Continuing my blog series on figuring out the basics of mgmt networking and etcd, it’s time to tackle one of the most important aspects. At least that’s how I feel about it. After all, it will be nice to show flashy inotify tricks to your team, but eventually you will want the tool to do some actual work.
But how? We won’t be launching mgmt manually on each managed node to read the respective code file to run. (I mean, you can do that if that’s your jam, but it will not be the canonical standard use case.)
I have read of “deploys” in the code, so let’s go find out how these work.
Not all help is created equal
First stop: The output of mgmt help
:
COMMANDS:
run, r run
deploy, d deploy
get, g get
help, h Shows a list of commands or help for one command
Oh neat - not only is there an actual deploy
subcommand, there is also a
help
command, so we can just get mgmt help deploy
. Right? Right.
# mgmt help deploy
NAME:
mgmt deploy - deploy
USAGE:
mgmt deploy [command options] [arguments...]
OPTIONS:
...
I puzzled over this quite a bit. Sure, I can run mgmt deploy <whatever>
.
But what should the arguments be, specifically?
The way to get the answer to this question is as simple as it is perplexing:
In order to get all information,
you need to call mgmt deploy --help
rather than mgmt help deploy
. It shows
a more comprehensive description, including the next layer of subcommands.
# mgmt deploy --help
NAME:
mgmt deploy - deploy
USAGE:
mgmt deploy command [command options] [arguments...]
COMMANDS:
empty deploy using the `empty` frontend
lang deploy using the `lang` frontend
langpuppet deploy using the `langpuppet` frontend
puppet deploy using the `puppet` frontend
yaml deploy using the `yaml` frontend
help, h Shows a list of commands or help for one command
OPTIONS:
--seeds value default etc client endpoint [$MGMT_SEEDS]
...
Funnily, you can use help
on this subcommand level as well, so mgmt deploy
help
will give you the same information.
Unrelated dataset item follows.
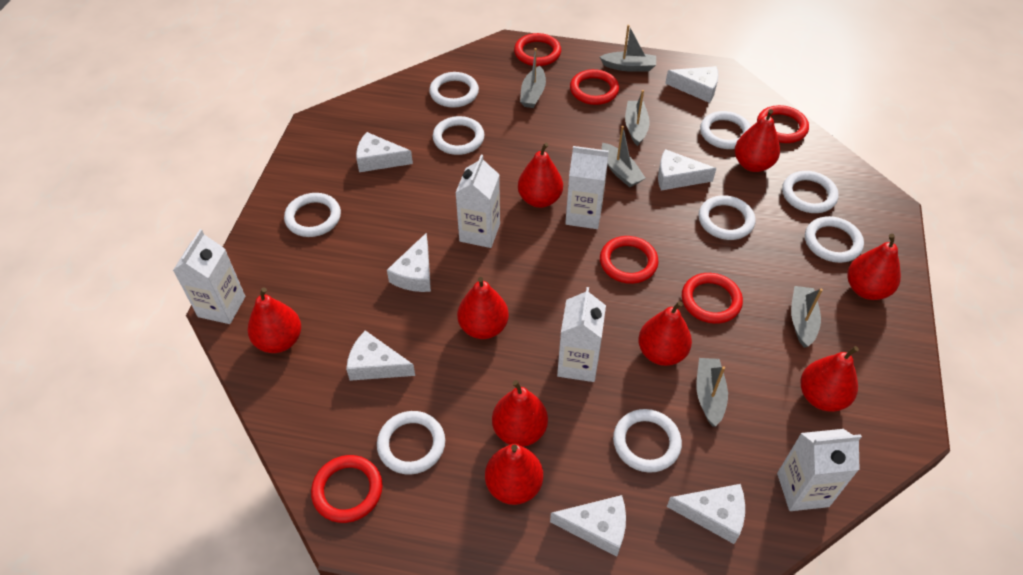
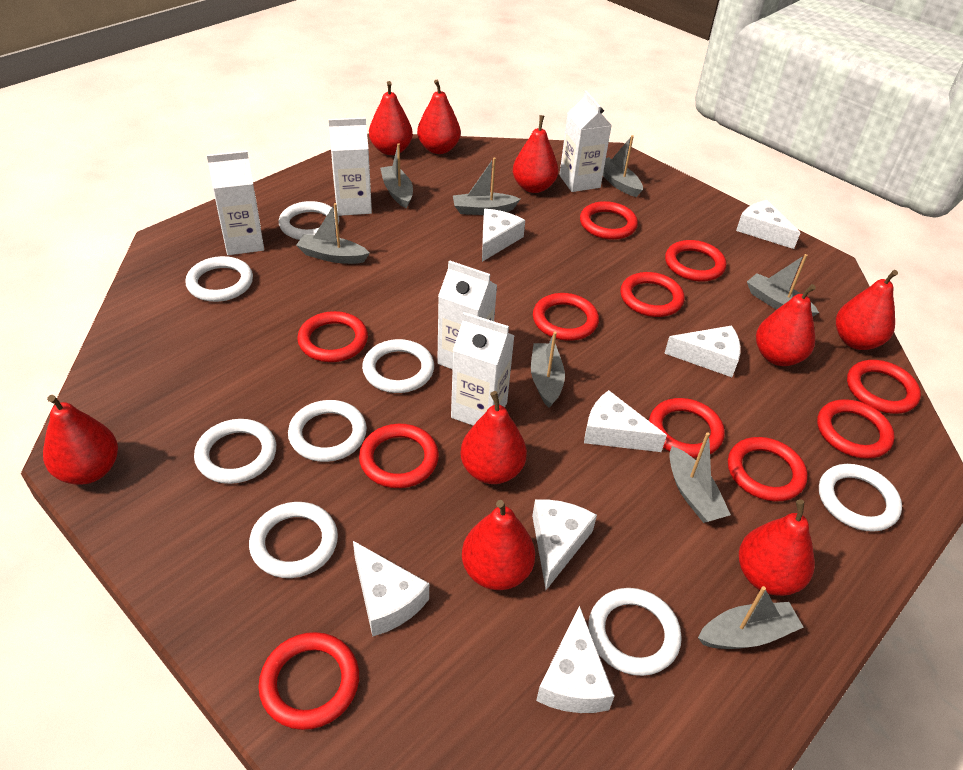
grey boat: 6 -> 8
red ring: 6 -> 11
white ring: 9 -> 8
You can even get mgmt deploy help
lang
, for example.
Perusing the full help page makes it rather clear: The interface for mgmt
deploy
is very similar to
that of mgmt run
, so it seems intuitively clear how it’s supposed to work.
First deployment
To get started, I bring up my cluster as described
before, but do not give an
mcl or YAML based input to any of my members. They just come up with the
special empty
GAPI.
# mgmt run --hostname h1 --ideal-cluster-size 3 \
--client-urls http://138.68.104.187:2379 \
--server-urls http://138.68.104.187:2380 empty
# mgmt run --hostname h2 \
--seeds http://seed.playground.net:2380 \
--client-urls http://134.122.78.105:2379 \
--server-urls http://134.122.78.105:2380 empty
# mgmt run --hostname h3 \
--seeds http://138.68.104.187:2379 \
--client-urls http://134.122.90.164:2379 \
--server-urls http://134.122.90.164:2380 empty
Then, from any machine that can reach these, I deploy a graph from some mcl code:
mgmt deploy --seeds http://138.68.104.187:2379 lang examples/lang/env1.mcl
The env1
example from the mgmt source prints the value of the GOPATH
environment variable. Lo and behold, I get this expected output on each of my
mgmt instances.
18:59:08 engine: print[print0]: resource: Msg: GOPATH is: /root/gopath
18:59:08 engine: print[print0]: resource: Msg: GOPATH is missing!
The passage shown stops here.